Experts are convinced that the worrying figures that Human Rights organizations speak of are only the tip of the iceberg. According to the UN, 800 000 women are traded each year. Russia’s role in this process is simply pitiable. Independent sources say that Russia makes up 60 000 of this staggering number.

The first thing that comes into people’s minds when they hear the statistics is that it could probably be happening in Chechnya. However, the Caucasian factor does not account for the statistics.

Who could believe fifteen years ago that in the Moscow suburbs a criminal group would be on trial for having taken young girls from Voronezh and placed them in a Moscow brothel? The girls were promised work as shop assistants. The men took the girls to the building, threatened them, took away their documents and then forced them into the sex trade.

An Omsk farmer was recently sentenced for violently beating four unfortunate girls, whom he treated like his cattle, over a number of years.

There are other similar stories; it is just that in the past Russia preferred not to use the unpleasant word “slavery”. In 1954 the Soviet Union joined the International Convention against People Trafficking. However, when signing the document Moscow did not fail to say, “There is not trafficking in the USSR and there cannot be since we have certain social conditions in place.”

Half a century has passed since then and Russia has completely changed as a country. Those, who before would have thought it sinful to engage in people trafficking, are the ones who are taking part in this vicious business. Scandals in the Astrakhan and Volgograd regions have roused much attention. Local policemen came up with a scheme to take illegal migrants from arriving transit trains from Central Asia and sell the women into slavery to local landowners. They then split the profits between themselves.

Russia has for a long time been sending its “Natashas” abroad. The plot to turn Russians to the slave trade has been worked out to the very last detail. At first women are offered “highly-paid” work abroad. They are helped in attaining visas, crossing the border and they are given a roof over their head. Soon all becomes clear and the girls are told that all the jobs as waitresses, models, au-pairs and shop assistants have been taken. The girls are then offered the opportunity to make money in a brothel. Very few girls manage to avoid working in the sex trade.

The State Deputy of the USA called Russia “one of the leading sources of the international trafficking of women”. One must consider whether it is threatening national security and Russia’s very existence. 90% of the women who are transported to brothels are under 25 years old.

The countries where the slave trade is prospering ought to ask themselves harsh questions such as who has allowed it to take place and what immediate steps should be taken.

However the answers to these questions are not simple.
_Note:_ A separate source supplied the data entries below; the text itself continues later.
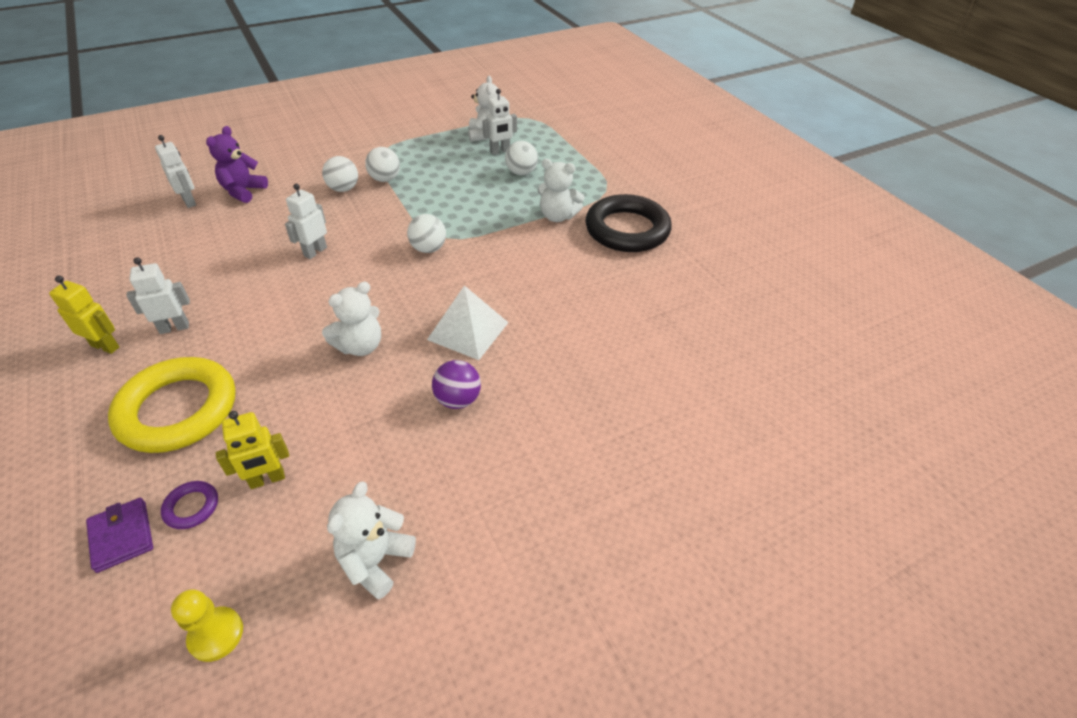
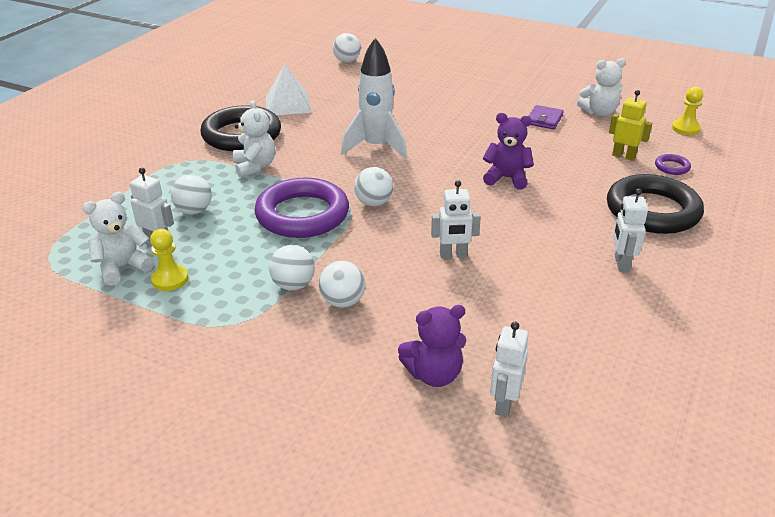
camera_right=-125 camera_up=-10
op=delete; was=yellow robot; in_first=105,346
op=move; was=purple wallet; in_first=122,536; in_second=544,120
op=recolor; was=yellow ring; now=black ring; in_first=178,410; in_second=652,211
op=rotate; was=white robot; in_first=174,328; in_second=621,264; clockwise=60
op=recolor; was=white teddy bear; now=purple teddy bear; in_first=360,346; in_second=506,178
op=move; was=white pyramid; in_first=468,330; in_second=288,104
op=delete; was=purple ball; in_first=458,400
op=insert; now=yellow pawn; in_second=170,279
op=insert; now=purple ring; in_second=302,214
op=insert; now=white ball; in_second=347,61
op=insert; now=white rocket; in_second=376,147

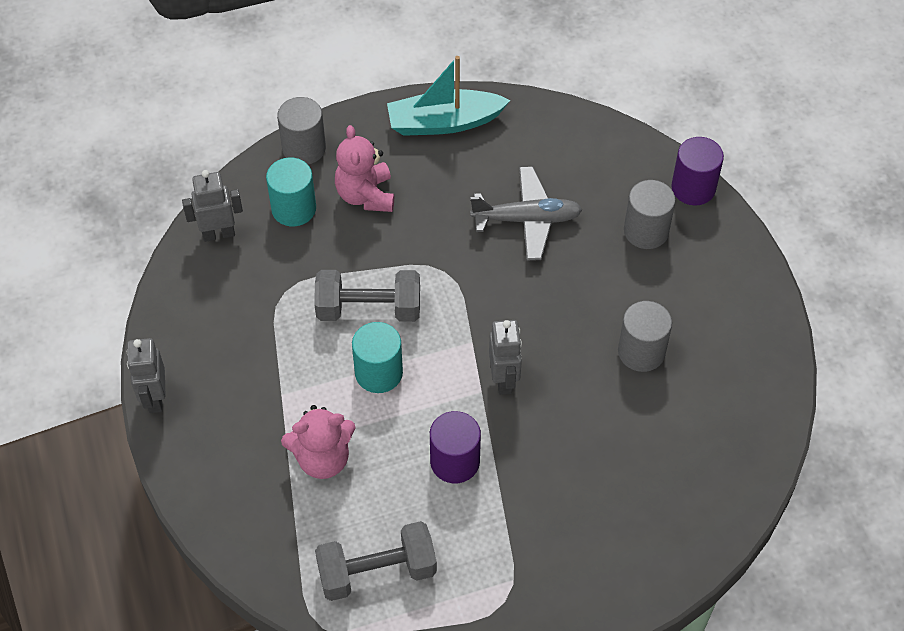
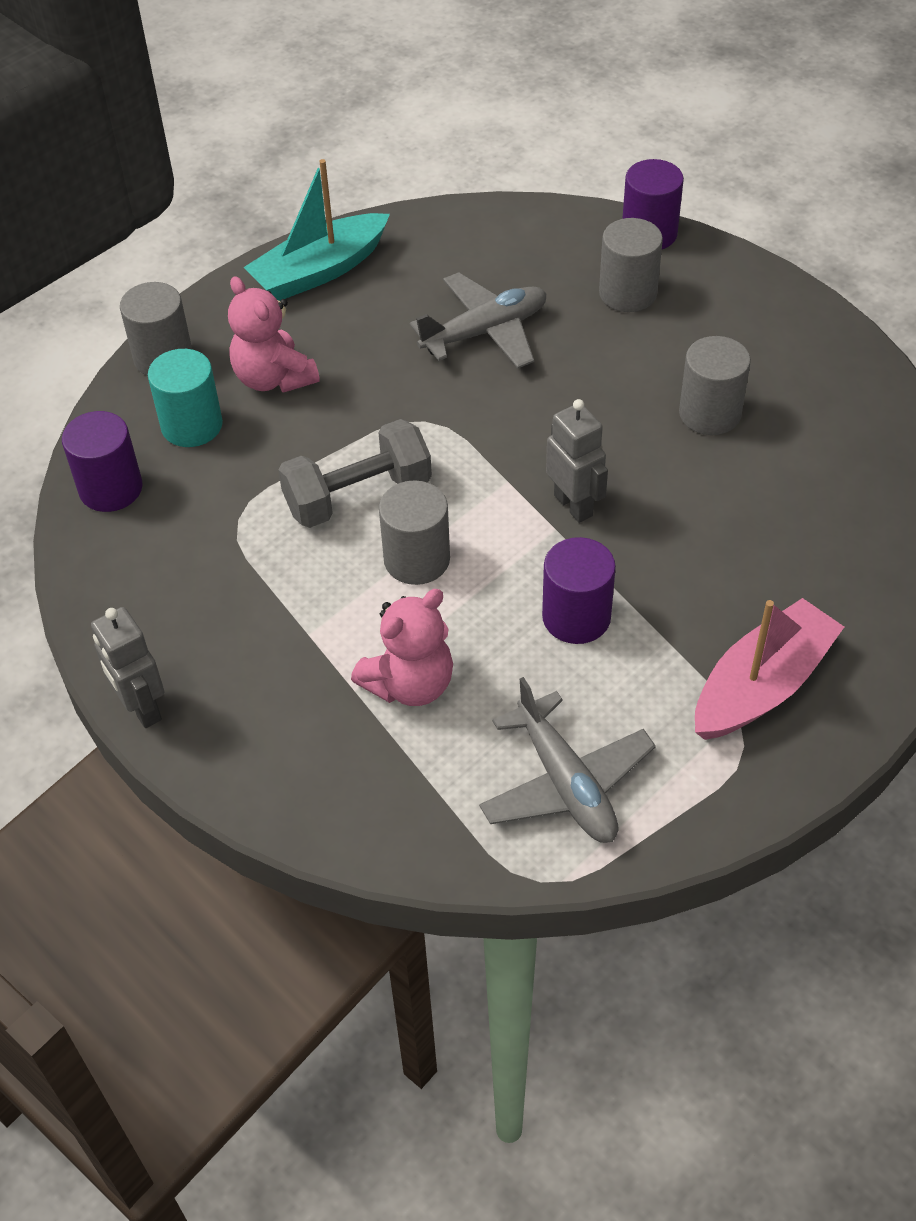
camera_right=-25 camera_up=-5
op=replace; was=grey robot; now=purple cylinder; in_first=218,234; in_second=111,488
op=replace; was=grey dumbbell; now=grey plane; in_first=377,572; in_second=565,783
op=recolor; was=turquoise cylinder; now=grey cylinder; in_first=378,373; in_second=417,559
op=insert; now=pink boat; in_second=762,685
International observers say that out of five million people arriving in Russia a maximum of one million are forced into hard labour, which in the civilized world is classed as one form of slave trade.

Human Rights organizations have for a long time been commenting on the fact that no new legislation has been created relating to the slave trade. Articles were published in 2003 in the penal code which condemned people trafficking. Up until then the authorities had not taken an interest in the issue. The police have stated that “Russian law forbids both human trafficking and the slave trade”.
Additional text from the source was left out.